Durante un minuto, pensó que Raisa no le iba a contestar. Miró por encima del hombro otra vez y vio que un auto se había detenido detrás de su Lada. Bien, pensó. Llévate las ruedas. Llévate ese maldito artefacto.

– Empezó con Lydia -dijo ella-. Pero tú te niegas a verlo, porque sigues pensando en ella como una niña pequeña que no puede estar involucrada en nada importante o peligroso. Pensar así te hace sentir fuerte.

Propenko lo pensó, y luego sacudió la cabeza.

– Empezó cuando me nombraron Director. Cualquiera en la oficina hubiera querido trabajar con los norteamericanos. Malov, Volkov, Zhigorin. Me promovieron por encima de todos ellos. Empezó allí, con Bessarovich. Está usando el programa de alimentos para vengarse de Mikhail Lvovich, para humillarlo, y me metió a mí justo en el medio de todo eso.

Oyó el tranvía detrás de ellos y se volvió para ver el número. Se acercó, amarillo y marrón en la oscura humedad de la noche, balanceándose y lanzando chispas, pero no les servía. A su izquierda y atrás, unos faros se arrastraban pegados a la acera.
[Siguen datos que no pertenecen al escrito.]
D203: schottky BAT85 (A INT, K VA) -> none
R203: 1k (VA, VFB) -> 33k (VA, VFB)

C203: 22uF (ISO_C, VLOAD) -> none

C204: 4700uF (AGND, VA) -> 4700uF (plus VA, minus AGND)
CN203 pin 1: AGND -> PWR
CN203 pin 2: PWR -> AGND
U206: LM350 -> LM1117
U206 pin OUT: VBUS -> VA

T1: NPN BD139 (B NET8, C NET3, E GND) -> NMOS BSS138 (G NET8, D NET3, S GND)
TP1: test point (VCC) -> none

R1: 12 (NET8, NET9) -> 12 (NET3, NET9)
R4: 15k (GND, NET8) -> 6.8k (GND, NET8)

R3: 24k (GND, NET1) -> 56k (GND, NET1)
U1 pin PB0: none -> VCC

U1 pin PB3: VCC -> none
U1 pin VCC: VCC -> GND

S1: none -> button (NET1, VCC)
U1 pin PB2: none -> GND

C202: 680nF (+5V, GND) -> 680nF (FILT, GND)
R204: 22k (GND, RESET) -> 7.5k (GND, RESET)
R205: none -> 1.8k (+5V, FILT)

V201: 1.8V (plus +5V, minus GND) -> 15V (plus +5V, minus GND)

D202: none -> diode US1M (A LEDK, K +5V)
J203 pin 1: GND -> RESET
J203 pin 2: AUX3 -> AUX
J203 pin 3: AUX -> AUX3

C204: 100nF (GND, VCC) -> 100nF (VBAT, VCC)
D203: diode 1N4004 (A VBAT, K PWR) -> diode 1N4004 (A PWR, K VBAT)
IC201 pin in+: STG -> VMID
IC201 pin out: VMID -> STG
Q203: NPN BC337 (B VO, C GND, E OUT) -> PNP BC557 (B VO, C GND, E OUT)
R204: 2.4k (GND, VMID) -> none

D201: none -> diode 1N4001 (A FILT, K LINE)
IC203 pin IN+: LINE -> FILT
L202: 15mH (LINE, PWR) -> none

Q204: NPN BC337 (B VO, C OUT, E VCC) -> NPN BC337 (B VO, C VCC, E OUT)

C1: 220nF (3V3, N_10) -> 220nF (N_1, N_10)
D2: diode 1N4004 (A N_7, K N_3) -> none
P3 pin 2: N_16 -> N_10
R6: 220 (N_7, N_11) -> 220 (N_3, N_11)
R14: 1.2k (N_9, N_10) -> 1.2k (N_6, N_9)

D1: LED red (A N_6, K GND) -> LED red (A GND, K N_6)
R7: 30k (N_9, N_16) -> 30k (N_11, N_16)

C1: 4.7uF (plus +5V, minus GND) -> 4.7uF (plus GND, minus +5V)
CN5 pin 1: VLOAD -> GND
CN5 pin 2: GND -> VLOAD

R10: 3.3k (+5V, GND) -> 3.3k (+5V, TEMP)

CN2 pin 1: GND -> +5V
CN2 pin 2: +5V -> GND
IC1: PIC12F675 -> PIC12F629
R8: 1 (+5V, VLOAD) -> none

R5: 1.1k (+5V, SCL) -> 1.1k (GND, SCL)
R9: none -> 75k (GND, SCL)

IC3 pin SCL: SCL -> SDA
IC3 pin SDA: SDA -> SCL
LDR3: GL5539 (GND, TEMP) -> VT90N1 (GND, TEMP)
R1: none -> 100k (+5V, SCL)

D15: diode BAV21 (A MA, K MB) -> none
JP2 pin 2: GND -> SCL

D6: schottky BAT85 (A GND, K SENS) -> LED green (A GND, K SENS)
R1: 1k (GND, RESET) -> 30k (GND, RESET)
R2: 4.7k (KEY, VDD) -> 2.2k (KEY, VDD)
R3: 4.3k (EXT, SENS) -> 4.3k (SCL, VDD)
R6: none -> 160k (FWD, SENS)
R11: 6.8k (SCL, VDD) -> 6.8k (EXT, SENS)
Propenko tomó el brazo de Raisa y dobló por la calle Decembrista.

– Toda mi vida he tratado de mantenerme alejado de la intriga política, Raisa. No te imaginas las cosas que he hecho con ese fin.

– Empezó con Lydia -insistió Raisa-. En la iglesia. Nada de esto habría ocurrido, Cuándo nos ha invitado el Primer Secretario? No es nuestro nivel. No es nuestra gente.

Propenko volvió a mirar atrás. Ningún faro.

– Gente despreciable. Quejándose del mercado cuando hace años que no compra en el mercado. Vysotski en el altavoz. Cuando Vysotski vivía no hubiera ido ahí ni para usar el baño. No entiendo por que se tomaron el trabajo de invitarnos. ¿Para averiguar algo sobre el norteamericano?

– ¿Quién sabe?

– ¿Qué ocurrió en el balcón?

Propenko miró por encima de su hombro.

– Fumamos. Me habló de lo difícil que era tratar de ayudar a la gente para que luego se volvieran contra uno. Habló del "disfraz de la amistad".

– ¿Eso es todo?

– Eso es todo -Propenko escupió.

Estaban al final de la calle Decembrista, donde se une a la avenida Octubre, a una manzana del local de Tolkachev. Al cruzar el extremo de la calle, Propenko miró a su derecha. Un borracho se tambaleaba por la acera. Un perro olfateaba la alcantarilla. Ningún faro No venían a envenenarlo ahora No necesitaban hacerlo El se envenenaría a si mismo.